Lawrence Welk was born in North Dakota and still had a German Accent!Wisconsin got a few: http://dalbello.comminfo.rutgers.edu/FLVA/activists/48ers.html
After the failed German Revolution of 1848, thousands of German revolutionaries fled Europe and immigrated to the United States. Several of the '48ers came to Wisconsin, changing the culture and history of the state in the mid-19th Century.
Young and well educated, the exiled '48ers represented a new type of immigrant. Earlier German immigrants to Wisconsin tended to be farmers and tradesmen. The new immigrants were scholars, scientists, journalists, teachers, and lawyers. Indeed the '48ers that did try their hand at farming were often referred to as "Latin Farmers" because they spoke better Latin than English. The Wisconsin '48ers were men and women committed to freedom and liberty and came to America with these ideals intact.
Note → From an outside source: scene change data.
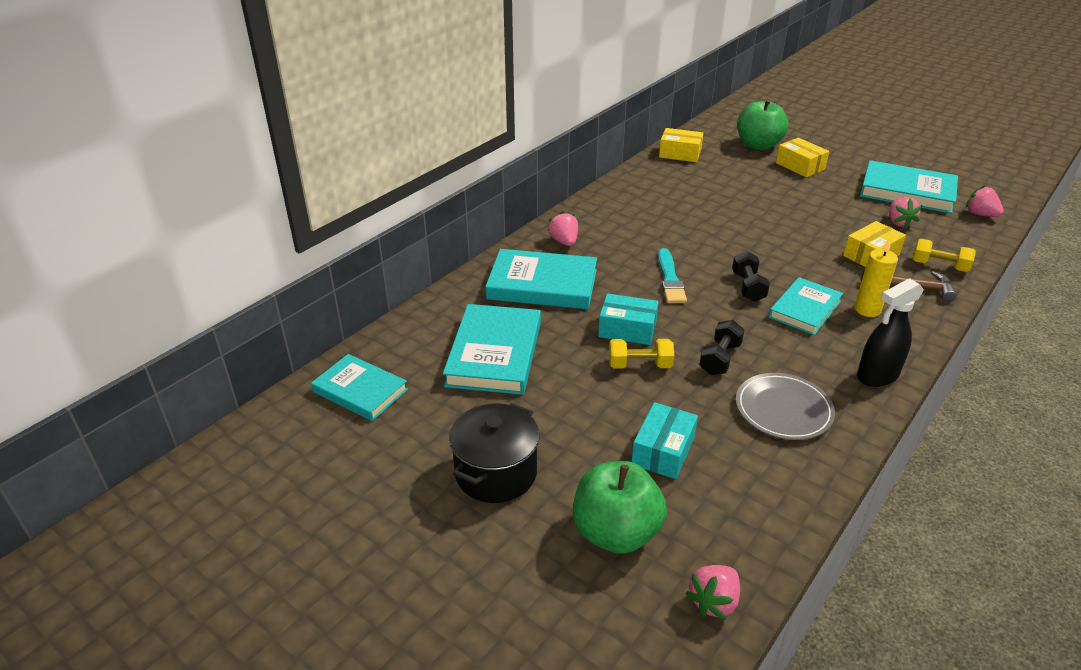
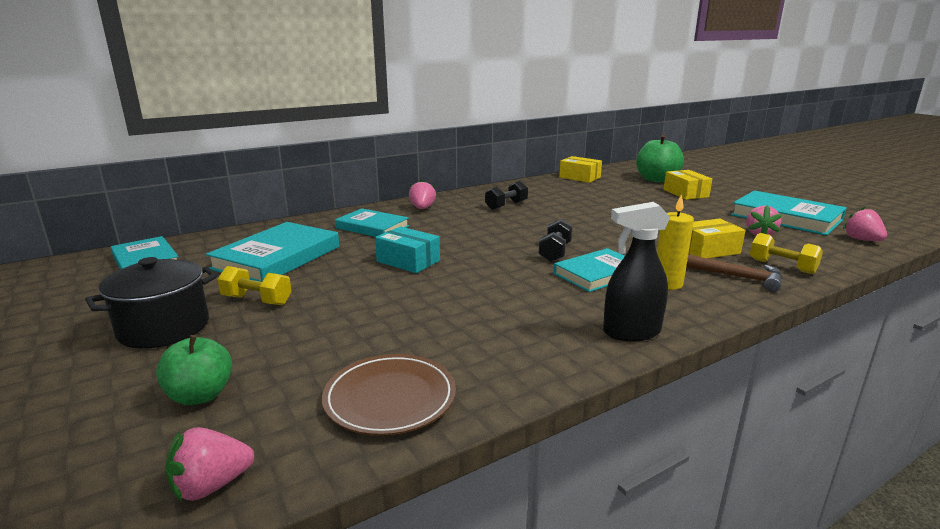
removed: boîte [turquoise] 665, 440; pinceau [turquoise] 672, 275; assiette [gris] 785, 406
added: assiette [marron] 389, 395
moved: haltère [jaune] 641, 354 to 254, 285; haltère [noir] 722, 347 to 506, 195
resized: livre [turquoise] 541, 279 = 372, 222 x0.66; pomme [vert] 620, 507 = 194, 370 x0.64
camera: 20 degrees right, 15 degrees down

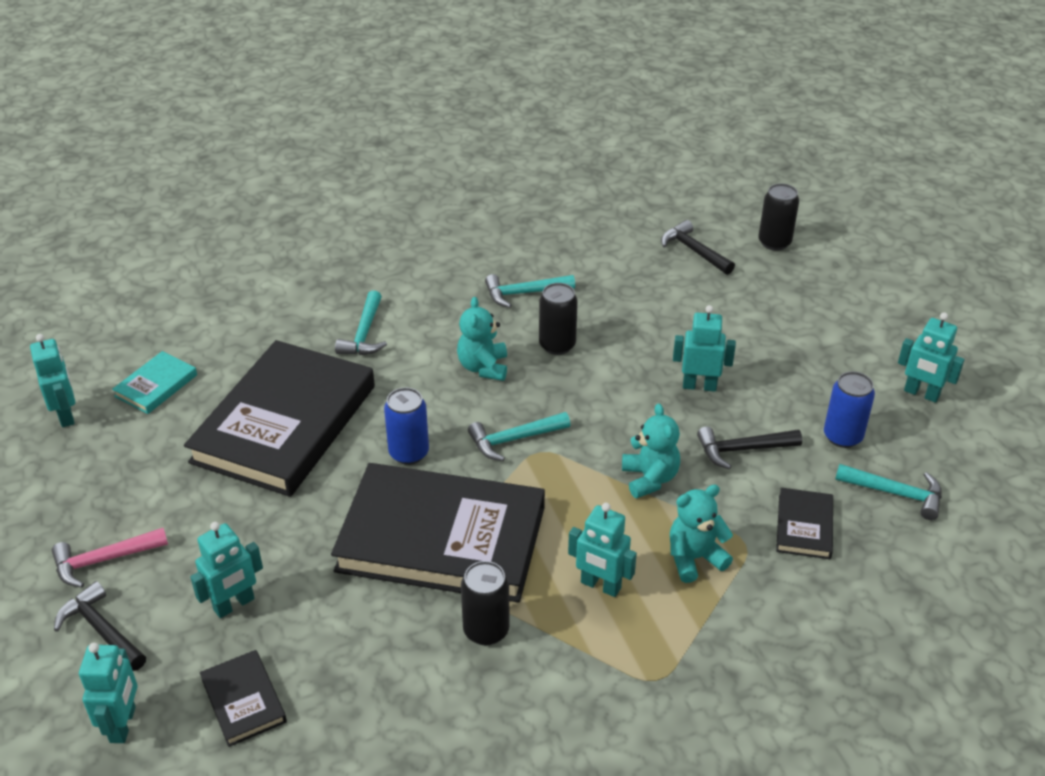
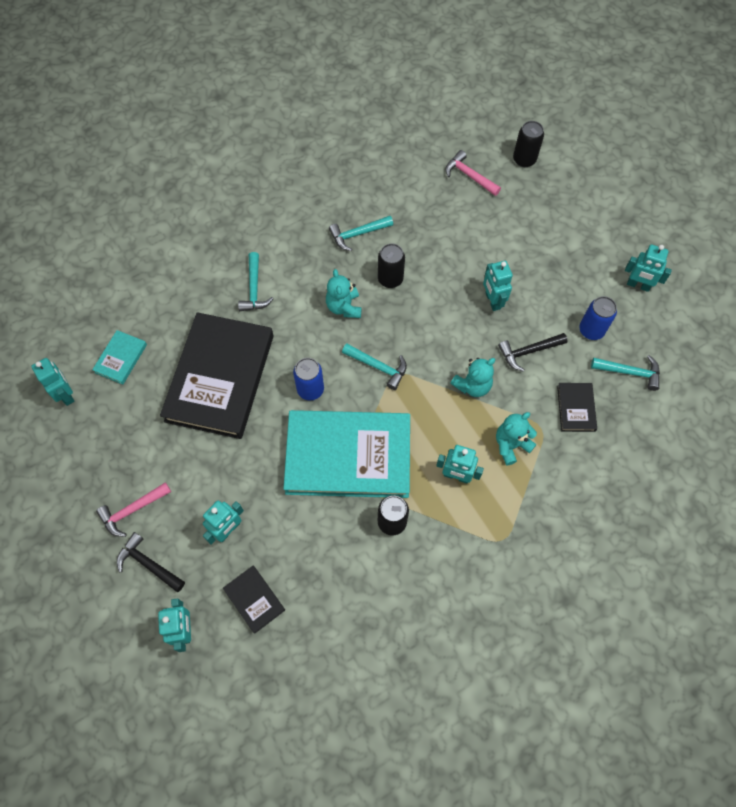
recoloured: livre [noir] 438, 533 to livre [turquoise] 346, 454; marteau [noir] 698, 247 to marteau [rose] 473, 173
turned: marteau [turquoise] 519, 436 = 374, 366 120 degrees counterclockwise; ours en peluche [turquoise] 651, 451 = 472, 377 75 degrees clockwise; robot [turquoise] 704, 348 = 498, 286 105 degrees counterclockwise
camera: 10 degrees left, 25 degrees up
Wisconsin represented a particularly fruitful state for the revolutionaries to settle in because Wisconsin's Constitution of 1848 allowed the foreign-born to vote after just one year of residency. Thus, immigrants could play a major role in Wisconsin politics. The Wisconsin Forty-Eighters did just that.
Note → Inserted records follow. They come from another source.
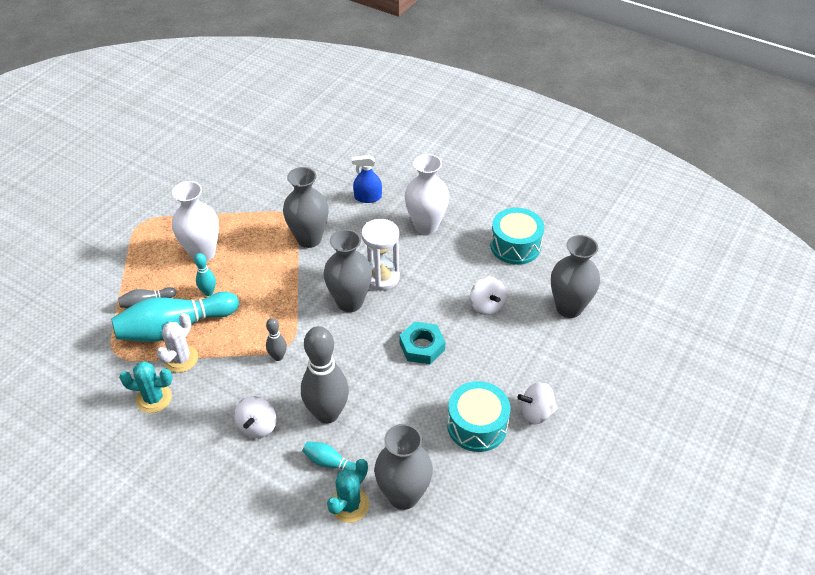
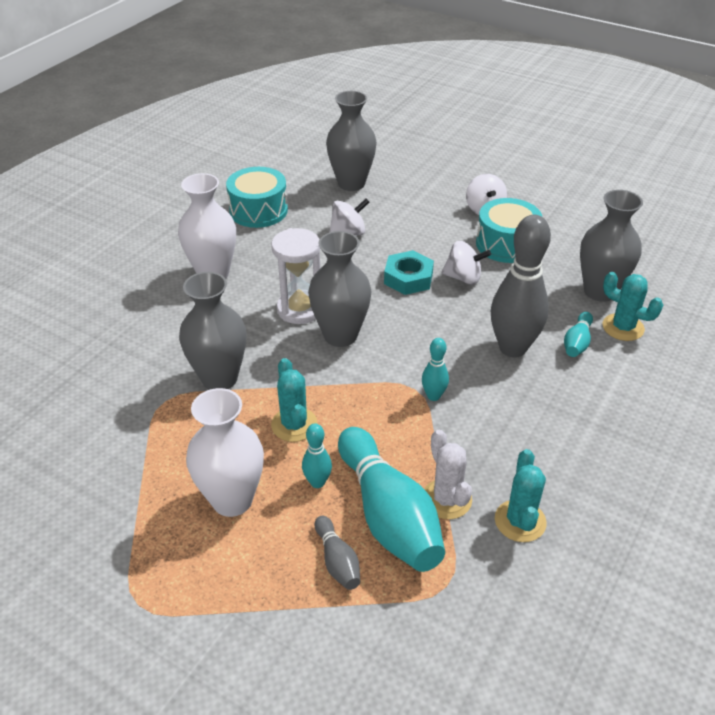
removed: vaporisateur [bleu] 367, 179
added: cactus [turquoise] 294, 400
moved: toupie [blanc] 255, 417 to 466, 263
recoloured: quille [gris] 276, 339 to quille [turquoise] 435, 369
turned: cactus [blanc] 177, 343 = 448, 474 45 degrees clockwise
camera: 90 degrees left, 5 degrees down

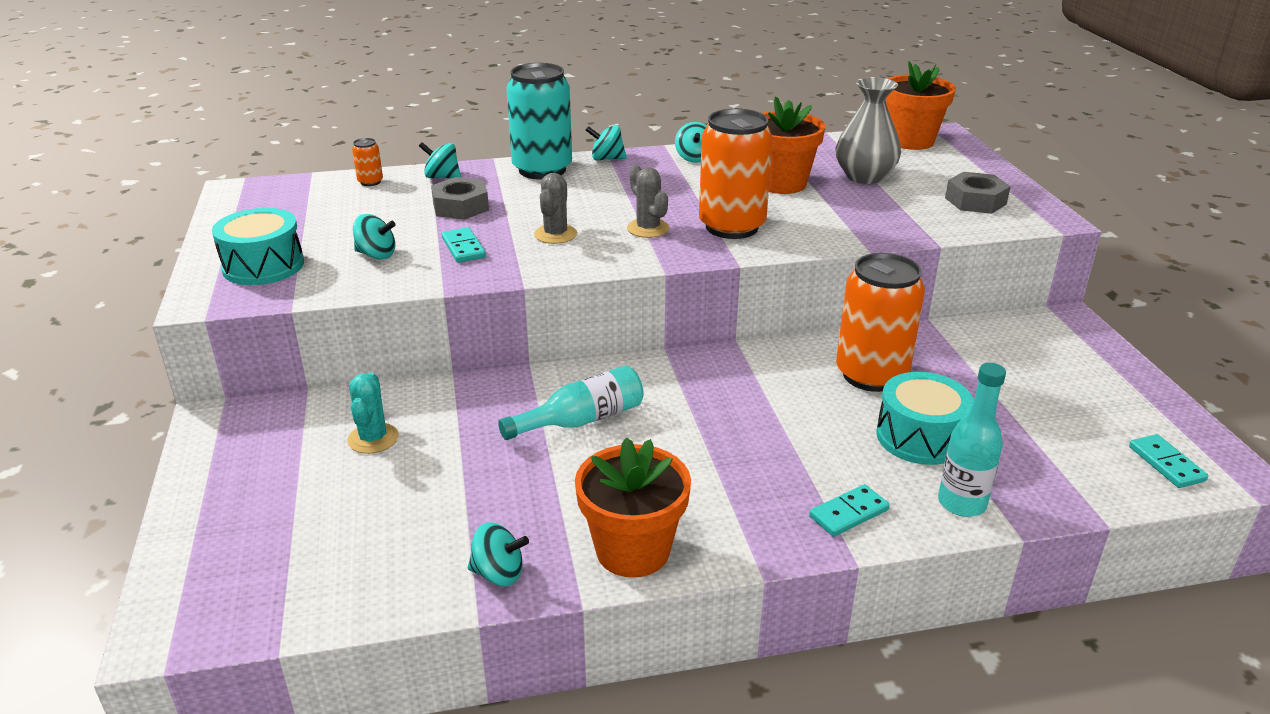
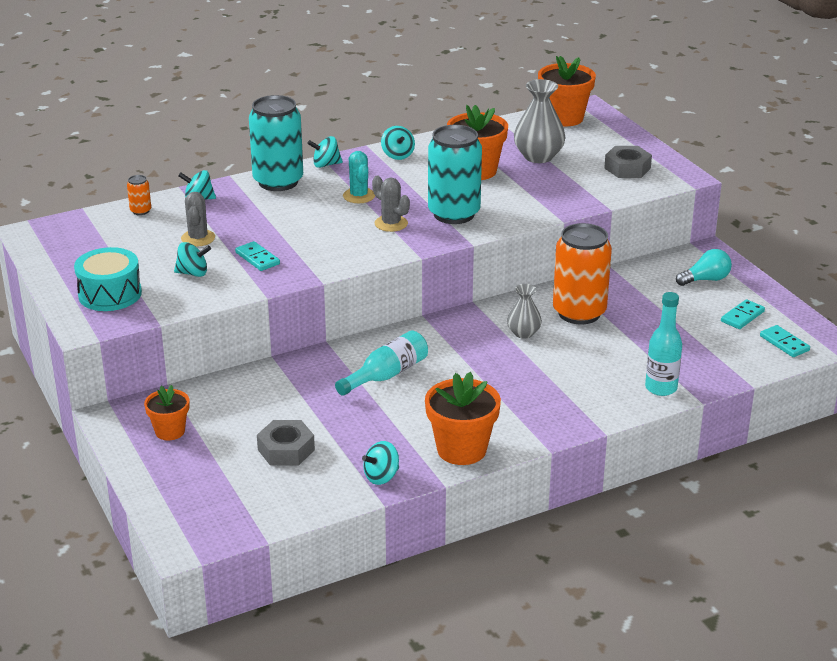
removed: tambour [turquoise] 925, 418
added: pot de fleurs [orange] 166, 412; vase [gris] 524, 311; ampoule [turquoise] 704, 267
moved: cactus [turquoise] 373, 413 to 359, 177; écrou [gris] 460, 198 to 286, 442; cactus [gris] 555, 208 to 198, 219; domino [turquoise] 849, 510 to 743, 314
recoloured: canette [orange] 736, 174 to canette [turquoise] 455, 174
turned: toupie [turquoise] 498, 554 = 380, 463 150 degrees clockwise
camera: 15 degrees left, 0 degrees up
48ers built a town... https://www.amazon.com/German-Speaking-48ers-Builders-Watertown-Wisconsin/dp/0924119233
Back in print again, this is the story of the "Forty-Eighters," political refugees who fled German-speaking countries in the aftermath of the failed revolutions of 1848. Among their numbers were Carl Schurz, later to become a U.S. senator and advisor to presidents Lincoln and Hayes, and his wife Margarethe Schurz, who founded the kindergarten movement in the United States.
Many Forty-Eighters settled in and enormously influenced the growth of Watertown, Wisconsin, which was at one time the second largest city in the state. By consulting source materials in English and German, Charles Wallman has skillfully unraveled the threads that tie the Forty-Eighters and their descendents to the history of Watertown. He chronicles not only the Forty-Eighters who subsequently became prominent in the German-American community of the United States but also those who never moved again and helped make their new hometown a thriving site of cultural and intellectual activity in the nineteenth century.